Oxygen Governs the Production and Functions of growth factors, Which Preserve the Health of Cell Populations of the Body.


“It seems that growth factors may instruct blood-cell progenitors to develop into specific mature cell types, actively determining lineage choice. But is this reductionist view of cell fate overly simplistic?”

 The above quote is taken from an article in the journal Nature (2009;461:183, September 9, 2009. Below, I include some more text from that article.


The nature-versus-nurture debate about human potential will be familiar to most. A similar dispute surrounds the role of environmental signals, such as growth factors, in determining cell-type identity in multicellular organisms. Two papers, one by Rieger et al.1 published in Science, and the other by Sarrazin et al.2 in Cell, inform this discussion by providing evidence that environmental cues might actively determine cell lineage.

The process of lineage specification is fundamental to the development and maintenance of tissues in multicellular organisms. Blood formation, or haematopoiesis, exemplifies this. Here, rare multipotent stem cells and progenitor cells that reside in the bone marrow produce several different lineages of mature blood cell. In steady-state conditions, haematopoiesis accommodates a ferociously high rate of cell turnover, with millions of cells being generated every second. In addition, blood cells are produced at speed ‘on demand’ in response to injury or challenge — for instance, red blood cells in response to bleeding or white blood cells in response to infection.

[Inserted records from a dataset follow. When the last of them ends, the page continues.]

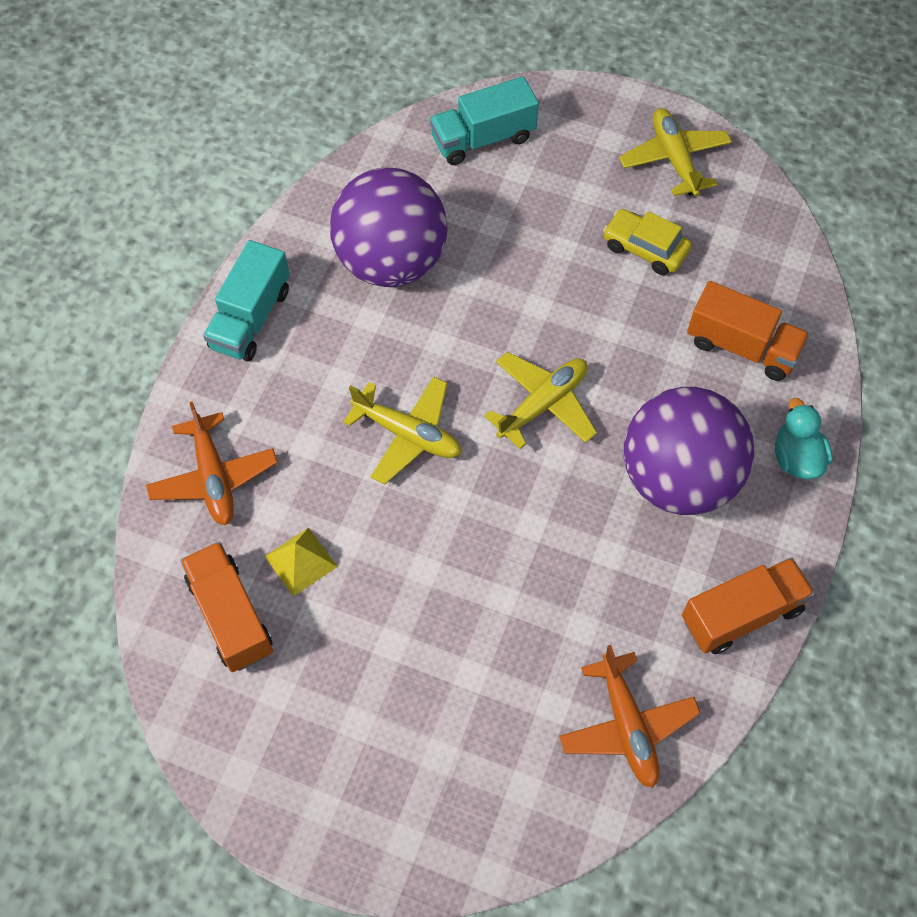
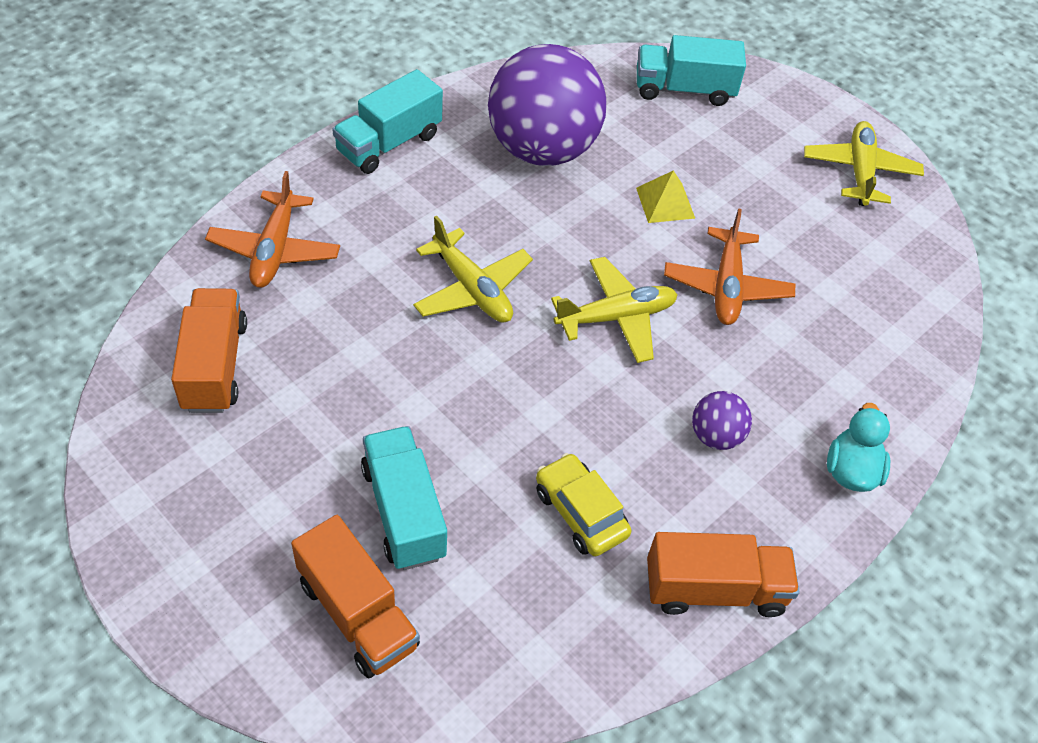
camera: 20 degrees right, 10 degrees down
(301, 561) = (307, 349): yellow pyramid -> yellow pyramid (665, 203)
(467, 670) = (403, 512): none -> turquoise truck
(627, 725) = (534, 638): orange plane -> orange plane (726, 286)
(645, 248) = (790, 231): yellow car -> yellow car (580, 512)
(678, 478) = (715, 436): purple ball -> purple ball, size x0.42
(742, 346) = (845, 350): orange truck -> orange truck (358, 613)

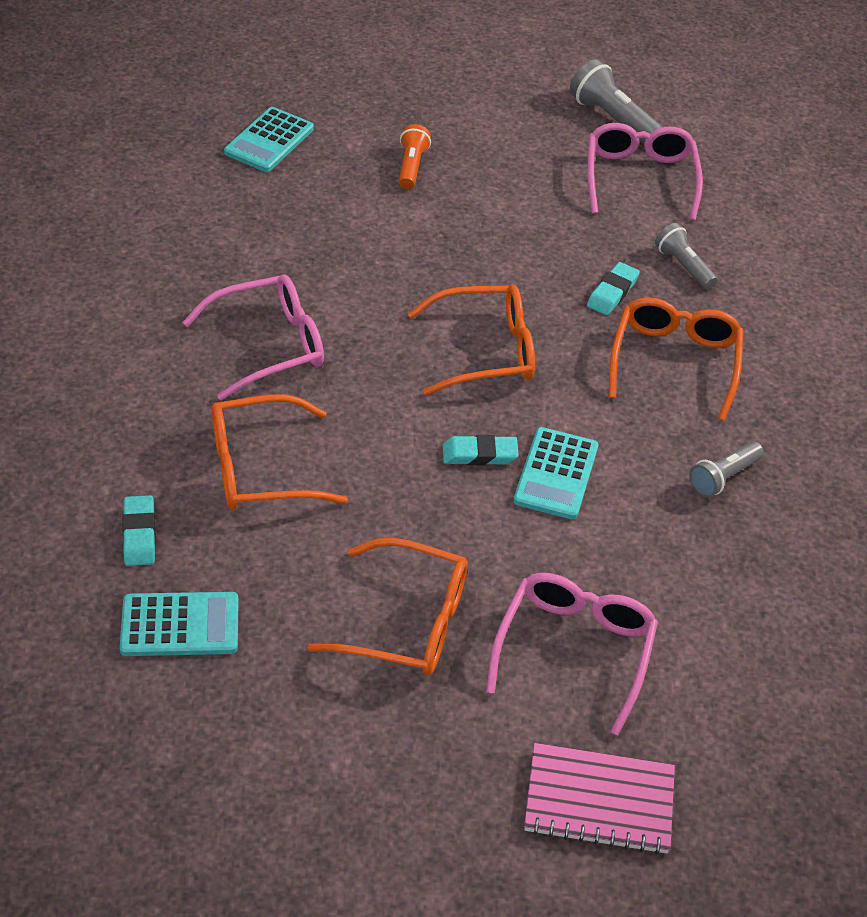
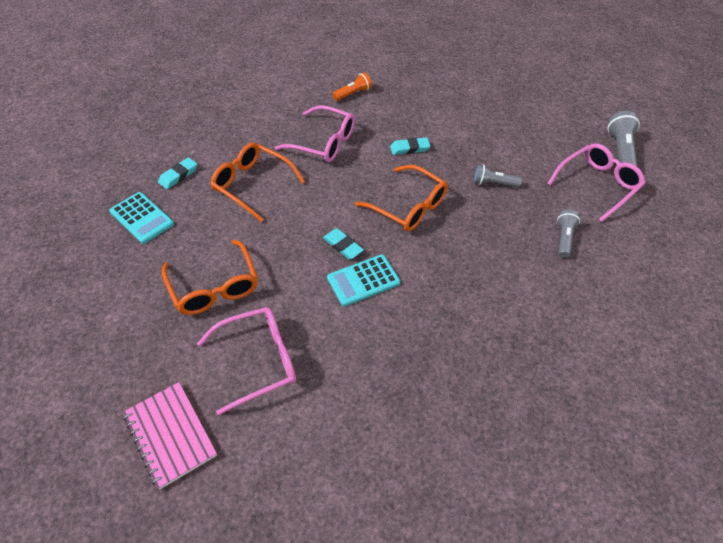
camera: 50 degrees right, 5 degrees up
(269, 141) = (437, 69): turquoise calculator -> none
(411, 167) = (485, 113): orange flashlight -> orange flashlight (353, 93)
(612, 292) = (507, 224): turquoise eraser -> turquoise eraser (409, 148)
(674, 362) = (494, 277): orange glasses -> none
(723, 477) = (441, 348): grey flashlight -> grey flashlight (493, 183)

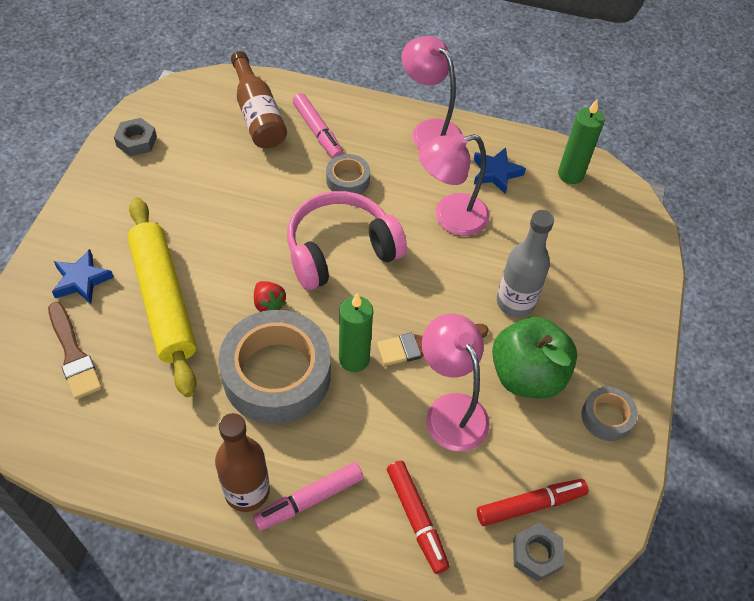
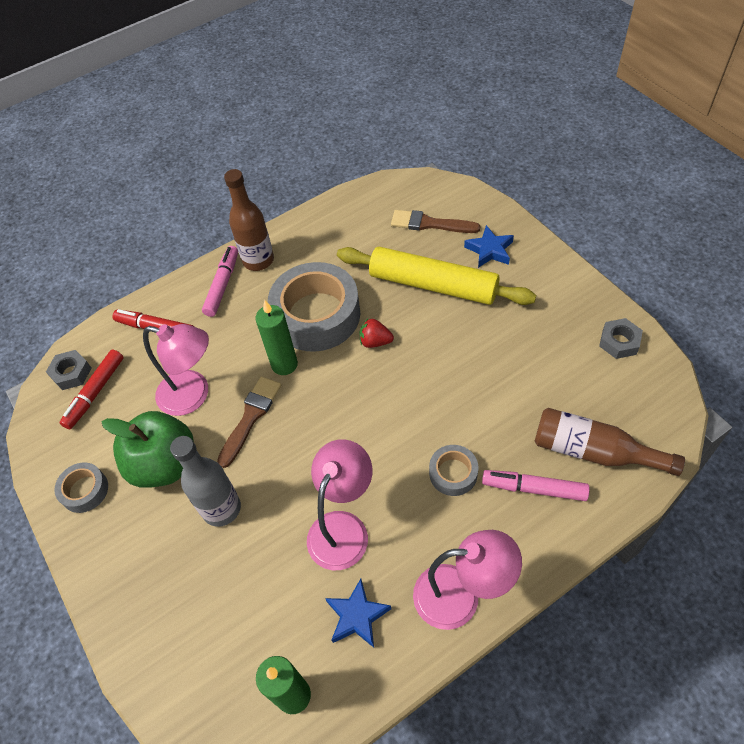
camera: 140 degrees right, 0 degrees up
(340, 250) = (382, 417): pink headphones -> none

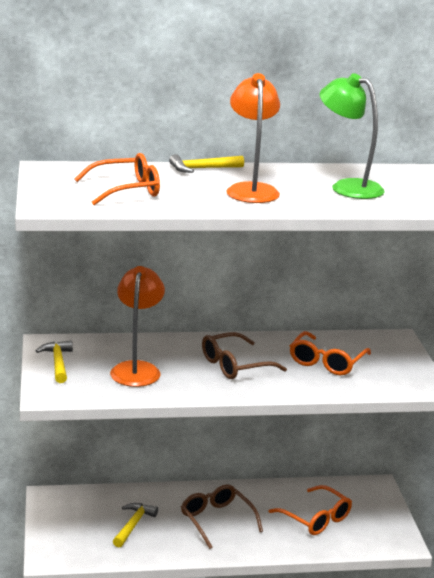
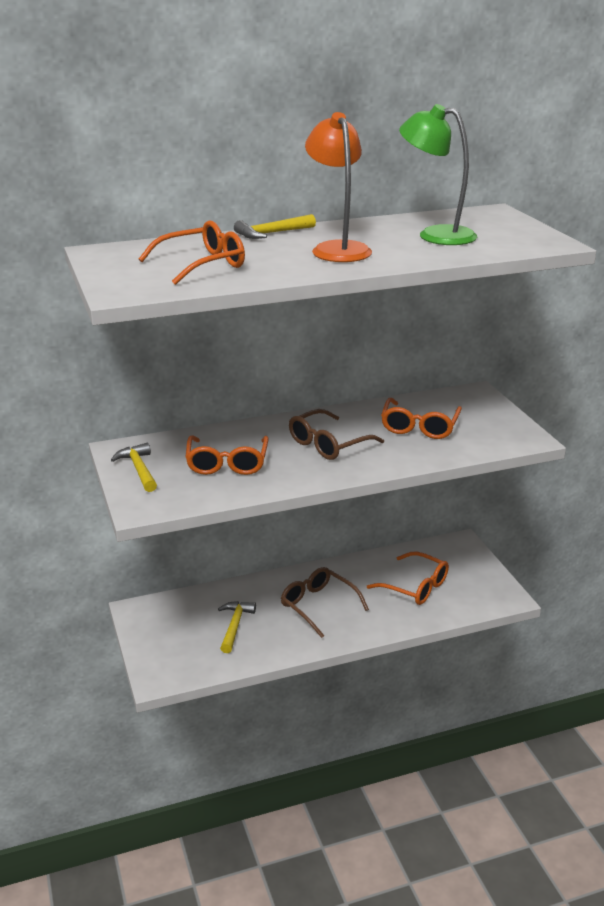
camera: 10 degrees left, 5 degrees up
(137, 369) = (227, 463): orange lamp -> orange glasses

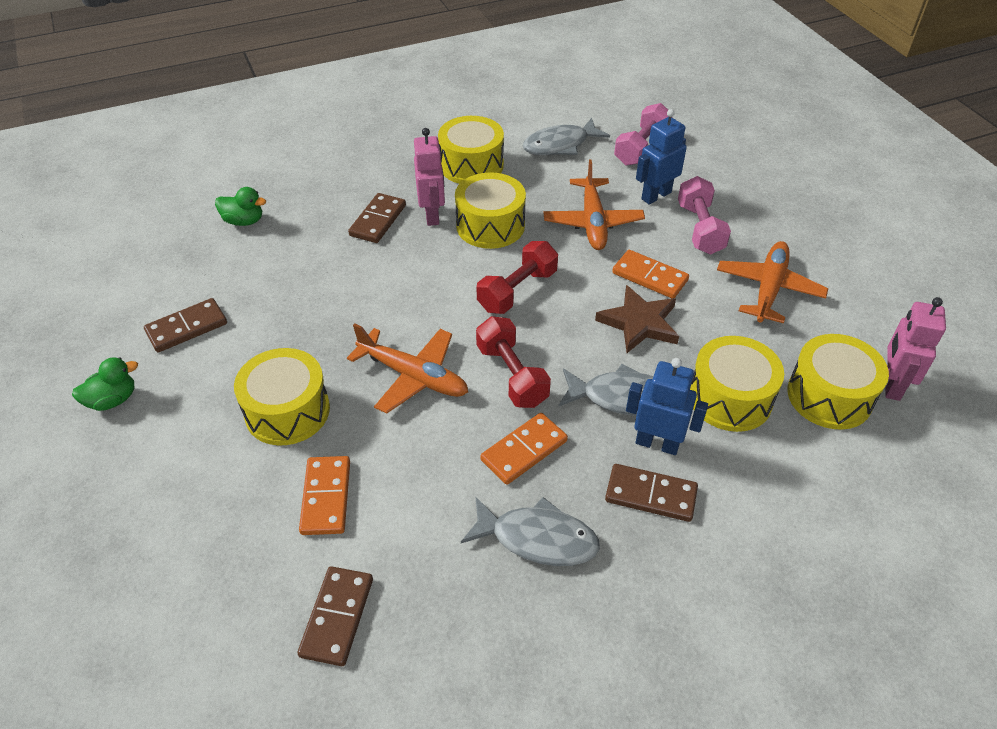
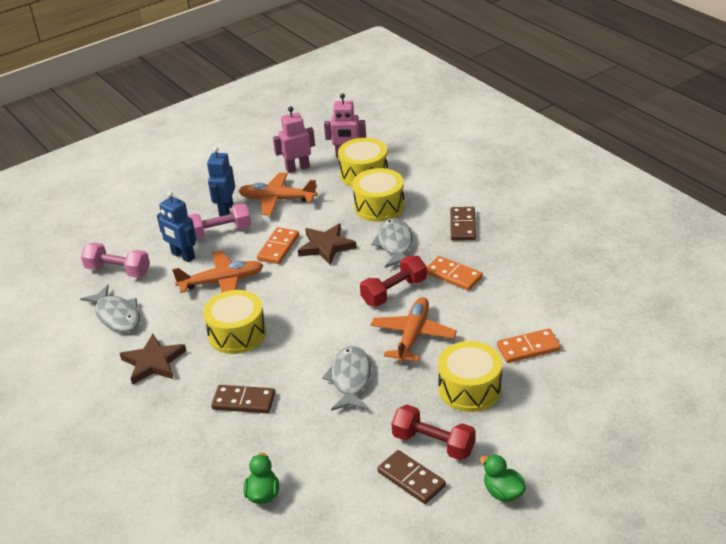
camera: 100 degrees left, 10 degrees down
(337, 617) = (600, 320): brown domino -> none
(432, 215) = (229, 370): pink robot -> pink robot (297, 168)
(471, 165) = (153, 362): yellow drum -> brown star
(517, 290) = (310, 305): red dumbbell -> red dumbbell (433, 444)
(537, 539) = (512, 259): grey fish -> grey fish (350, 379)
(657, 443) = (425, 228): blue robot -> blue robot (226, 209)

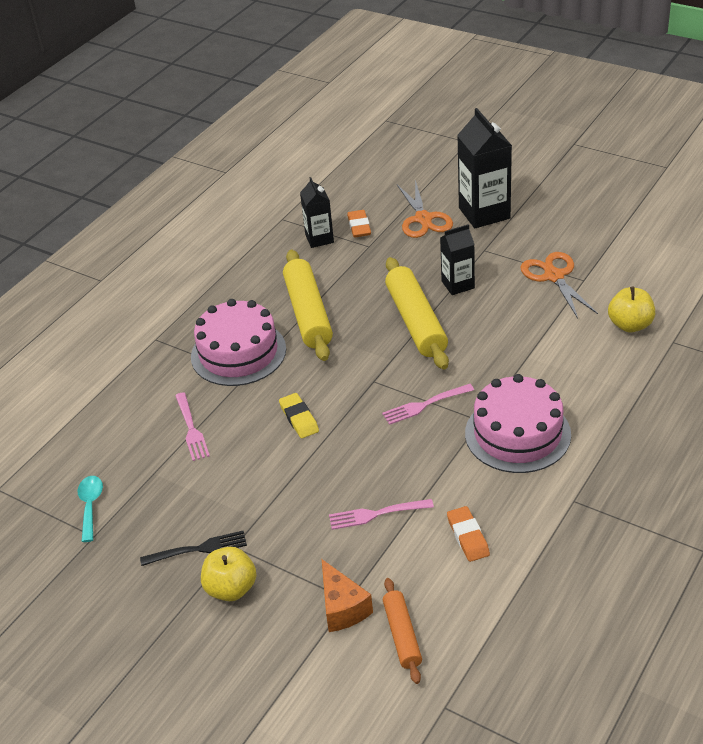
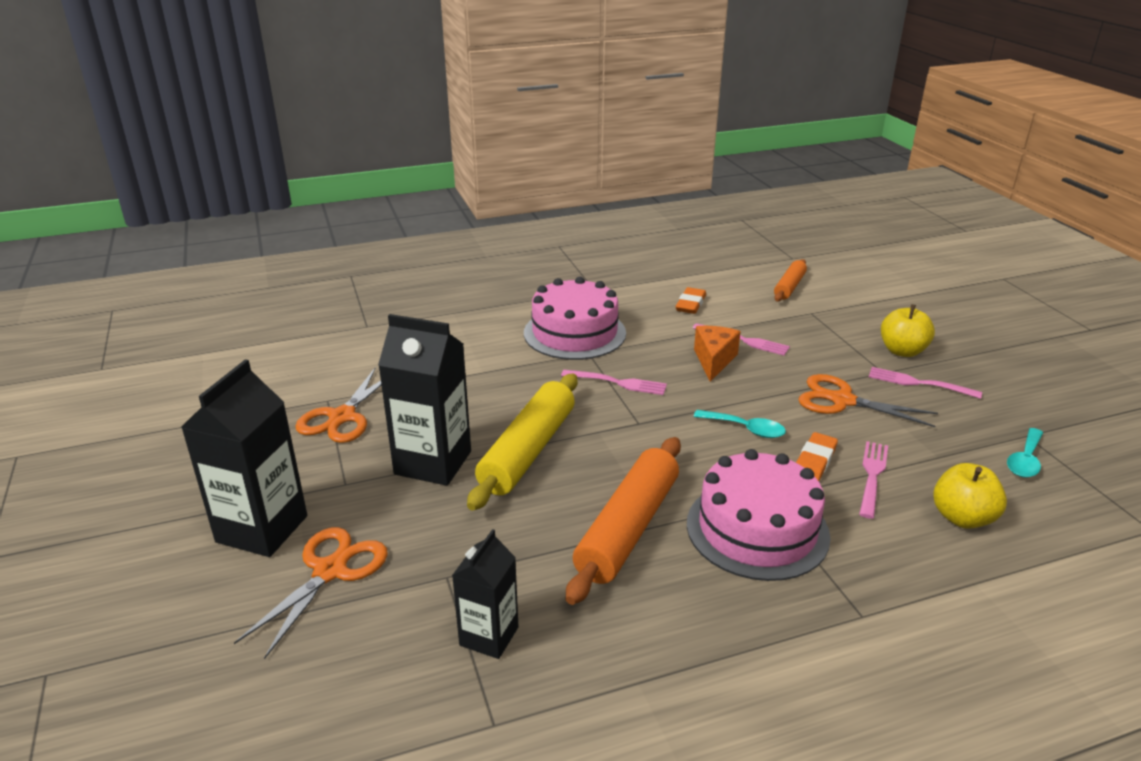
camera: 145 degrees left, 10 degrees down
(198, 549) = (919, 383): black fork -> pink fork
(249, 489) = (842, 400): none -> orange scissors
(299, 418) = (746, 429): yellow eraser -> turquoise spoon
(308, 313) = (628, 528): yellow rolling pin -> orange rolling pin
(342, 608) = (820, 311): orange cheese -> orange cheese (714, 360)
(359, 226) = (415, 618): orange eraser -> orange eraser (814, 462)
(458, 285) = (433, 463): black carton -> black carton, size x1.67
(630, 325) = (369, 350): yellow apple -> yellow apple (962, 518)

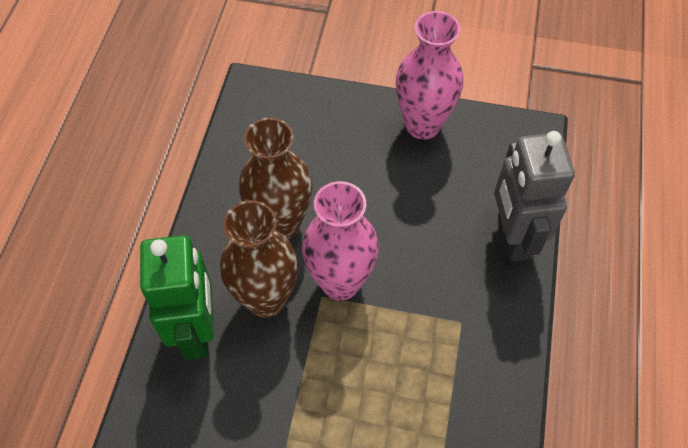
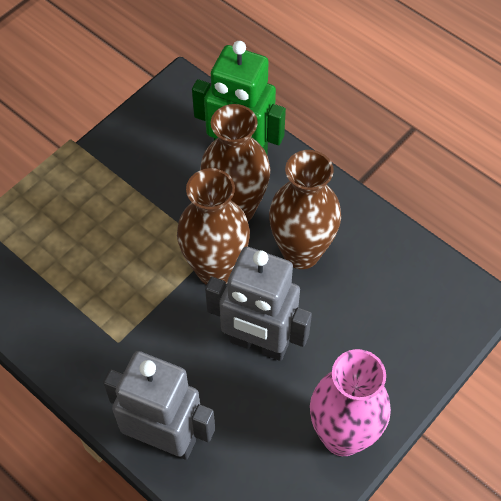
camera: 120 degrees right, 0 degrees up
(340, 282) = (215, 270): pink vase -> brown vase
(388, 214) = (258, 344): none -> grey robot

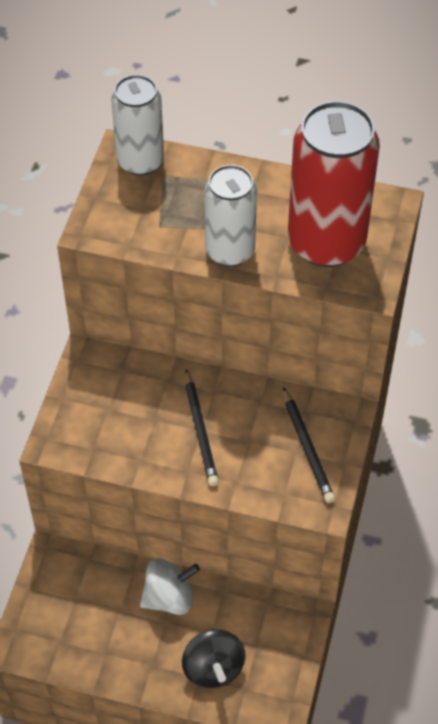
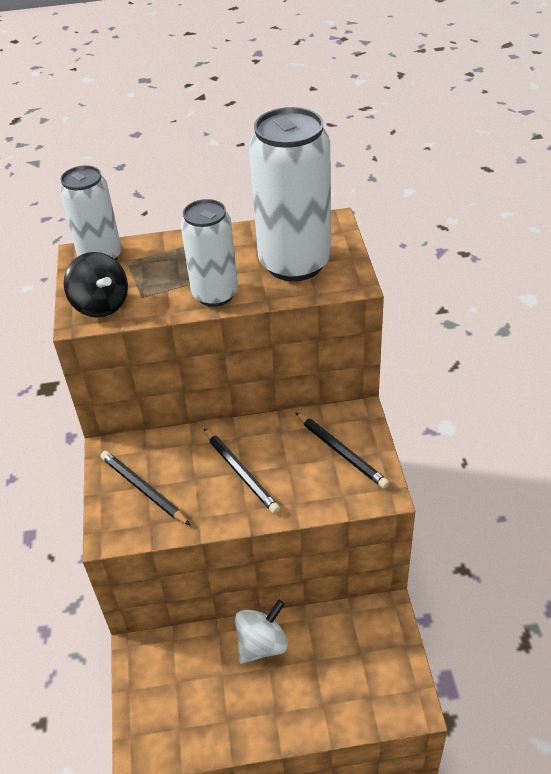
camera: 20 degrees left, 10 degrees down
(102, 411) = (143, 489): none -> black pencil
(213, 668) = (333, 691): black spinning top -> black spinning top (101, 305)
(326, 243) = (294, 263): red can -> white can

With a myriad of defined cellular intermediates along any lineage pathway3, 4, and a battery of functional assays enabling studies of the generation of different blood-cell lineages from single stem cells and progenitor cells3, 4, 5, the blood system has for decades provided a playground for exploring mechanisms of lineage specification. From this work an impressive list of nuclear, cytoplasmic and extracellular regulators of blood-cell development have been identified and characterized3, 4, of which some growth factors (termed cytokines) are routinely used in the clinic to replenish specific types of blood cell5. These growth factors function by selectively enhancing the proliferation and differentiation of progenitors that are already restricted in their lineage options, and by improving the function of their mature descendants. However, the patterns of expression of growth-factor receptors on multipotent blood-cell progenitors, and their responsiveness to these factors5, suggest that growth factors might also target multipotent progenitors or stem cells at a pre-committed stage, possibly by affecting their lineage choice per se.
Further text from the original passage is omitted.